Its relationships with referral sources — such as home health, hospice, primary care and rehab providers, as well as hospitals — have strengthened since March.

“Our classic referral sources in markets where we were already established, those relationships have gotten even stronger,” Tucker said. “Because we’ve had to find ways to continue to connect with those folks, even though we can’t necessarily be face to face.”

Outside of the new locations, the specifics of Homewatch CareGivers’ growth have also been a bit surprising to the company. Generally a private-pay home care provider, the company’s Medicaid business is up 35%, year over year.

That’s true for all of its claims-based business, whereas private pay has been mostly flat.
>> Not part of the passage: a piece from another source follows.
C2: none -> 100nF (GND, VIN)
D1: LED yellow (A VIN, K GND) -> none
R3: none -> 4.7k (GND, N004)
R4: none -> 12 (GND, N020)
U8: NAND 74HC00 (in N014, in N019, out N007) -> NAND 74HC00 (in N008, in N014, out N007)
That is beginning to pick up as well, however, Tucker said.

The recession and new franchisees

When recessions hit, as one is now, franchisee interest ticks up. A lot of home-based care providers have seen this trend resurface during the public health emergency.

“This whole trend around the downturn in the economy, it usually drives people to being interested in small business opportunities,” Tucker said. “I just think with the pandemic, people are realizing the setting is going to be the home, and they want in on the business.”

A lot of individuals within corporate America, which is usually the demographic that is most likely to venture into franchising, are concerned about their own companies instituting layoffs or salary cuts.

Franchising gives them the opportunity to take their fate into their own hands.

“They want to be in charge of their own future and want to build something,” Tucker said. “I think that’s just the time for those more entrepreneurial corporate folks to go, ‘Yeah, I want to do something else.’ And it kind of gives them that extra boost to make a different decision.”

On Homewatch CareGivers’ end, it saw the same thing happen in the last recession around 2008 and 2009.

That trend is another that the company is not expecting to slow down. Especially as the company invests in new virtual strategies for its entire network, it believes that it will continue to be an attractive option for potential entrepreneurs.

It’s gotten to the point where Homewatch CareGivers is worried about having too many interested franchisees.

“I almost don’t know if we can handle much more interest,” Tucker said. “It’ll be a good problem to have. … Of course, we would want new clients, but the big limiter in home care for us is the lack of access to caregivers that are fabulous.”

Tucker is not worried about finding new clients, but instead, she’s worried about staffing new locations, if the growth trends continue. That’s where the company will aim a lot of its focus moving forward — finding a lot of good caregivers, and making sure to retain them.

That’s another reason the company is instituting a virtual care strategy, one that it believes will help out workers, first and foremost.

“The virtual care space [can be] really attractive to caregivers and something they really want to work with, and it drives caregiver satisfaction,” Tucker said. “So we’re looking at things that can kind of drive that efficiency, and then use caregivers in person when we absolutely have to… so those are some of the things we’re looking at for next year.”